4056 - “... Ebû Hüreyre (radıyallahü anh)’den rivâyet edildiğine göre; Resûlüllah (sallallahü aleyhi ve sellem) şöyle buyurdu, demiştir:

(Ben bîr defa rü'yamda iki kolumda altından (mamul) iki bilezik gördüm. (Bunlar bana ağır geldi) Sonra bileziklere üfledim (ikisi de hemen uçup gitti). Sonra ben bu bilezikleri şu iki kezzâb (çok yalancı, sahte peygamber) Müseyleme ve el-Ansi ile yorumladım. ) "

4057 - “... Ümmü’l-Fadl (Lübâbe bint-i el-Hâris) (radıyallahü anhüma)’dan rivâyet edildiğine göre kendisi:

Ya Resûlüllah! Ben rü'yamda gördüm ki; sanki senin uzuvlarından bir uzuv (organ) benim evimde idi, dedi. Resûl-i Ekrem (sallallahü aleyhi ve sellem) de (ona) :

(Bir hayır gördün. (Kızım) Fâtime bir oğlan çocuğu doğurur. Sen de onu emzirirsin), buyurdu. Sonra Fâtime, Hasan veya Hüseyin (radıyallahü anhüm) ü doğurdu. Ümmü’l-Fadl da (bebeği) Kusem'in sütü ile onu emzirdi. Ümmü’l-Fadl (sözüne devamla) demiştir ki :

Bir gün ben onu Peygamber (sallallahü aleyhi ve sellem)'in yanına götürerek kucağına koydum. Bebek de (O'nun kucağında iken) bevletti. Bundan dolayı bebeğin omuzuna vurdum. Bunun Üzerine Peygamber (sallallahü aleyhi ve sellem) (bana) :

(Sen oğlumu incittin. Allah sana rahmet eylesin), buyurdu. "
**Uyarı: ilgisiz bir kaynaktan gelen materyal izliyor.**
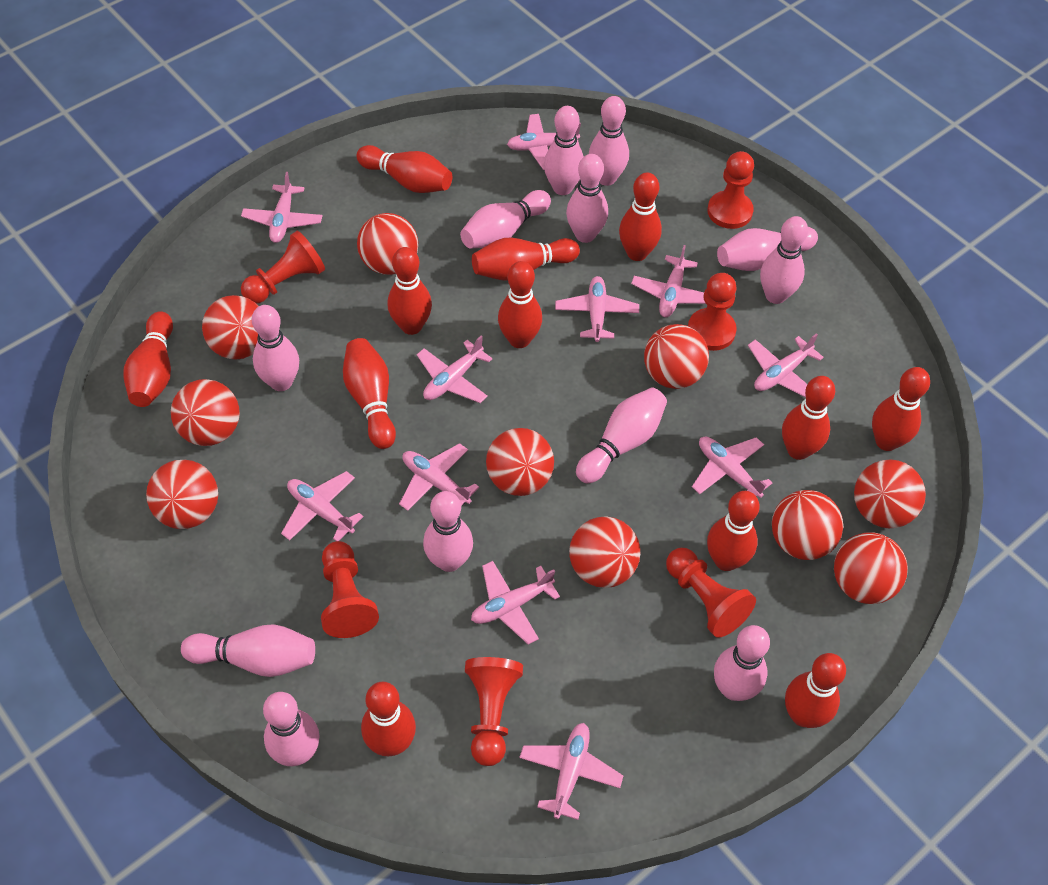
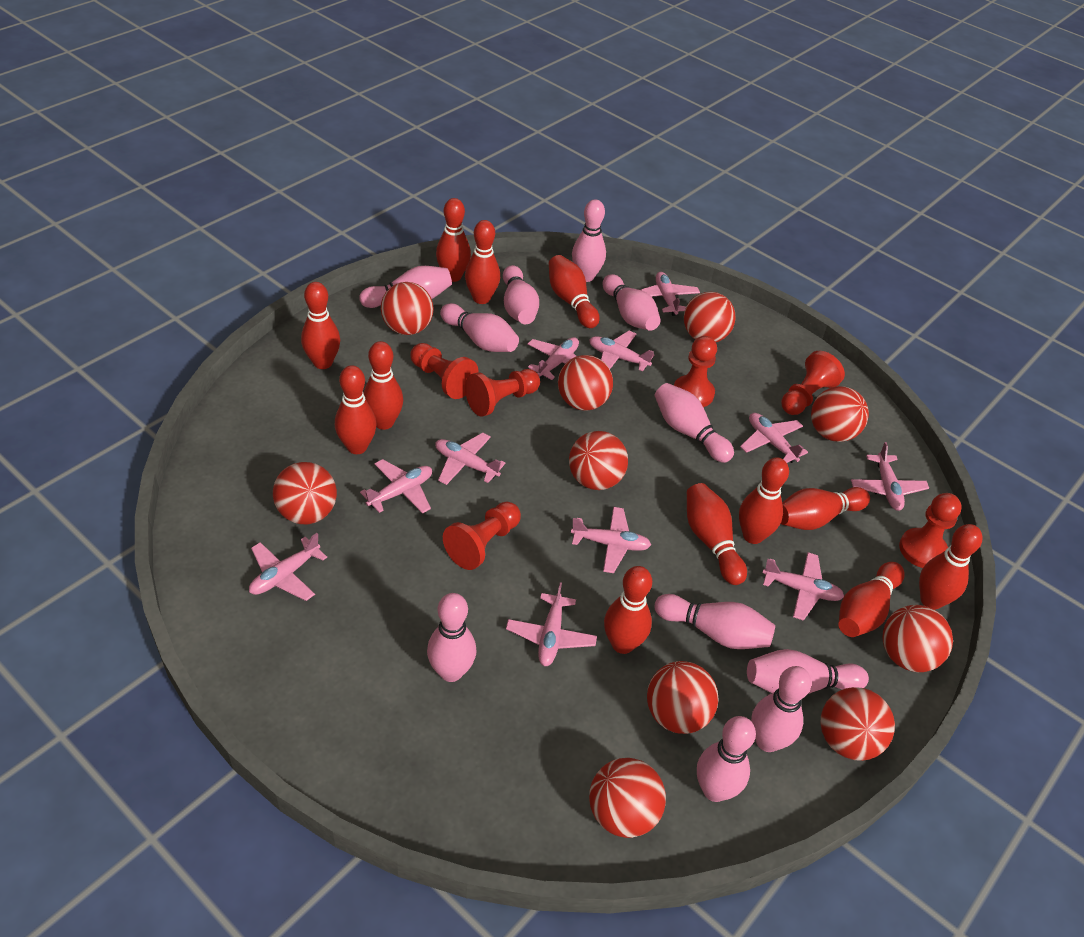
pink bowling pin: 12 -> 11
4058 - “... Abdullah bin Ömer (radıyallahü anhümâ)’dan rivâyet edildiğine göre; Peygamber (sallallahü aleyhi ve sellem) şöyle buyurmuştur:

(Rü'yamda siyah ve başı (nın saçı) dağınık bir kadının Medine'den çıkarak nihayet Mehyea'ya —ki, el-Cuhfe'dir — yerleştiğini gördüm. Sonra ben rü'yamda gördüğüm kadını Medine vebası ile yorumladım. Bu hastalık da oraya nakledildi. ) "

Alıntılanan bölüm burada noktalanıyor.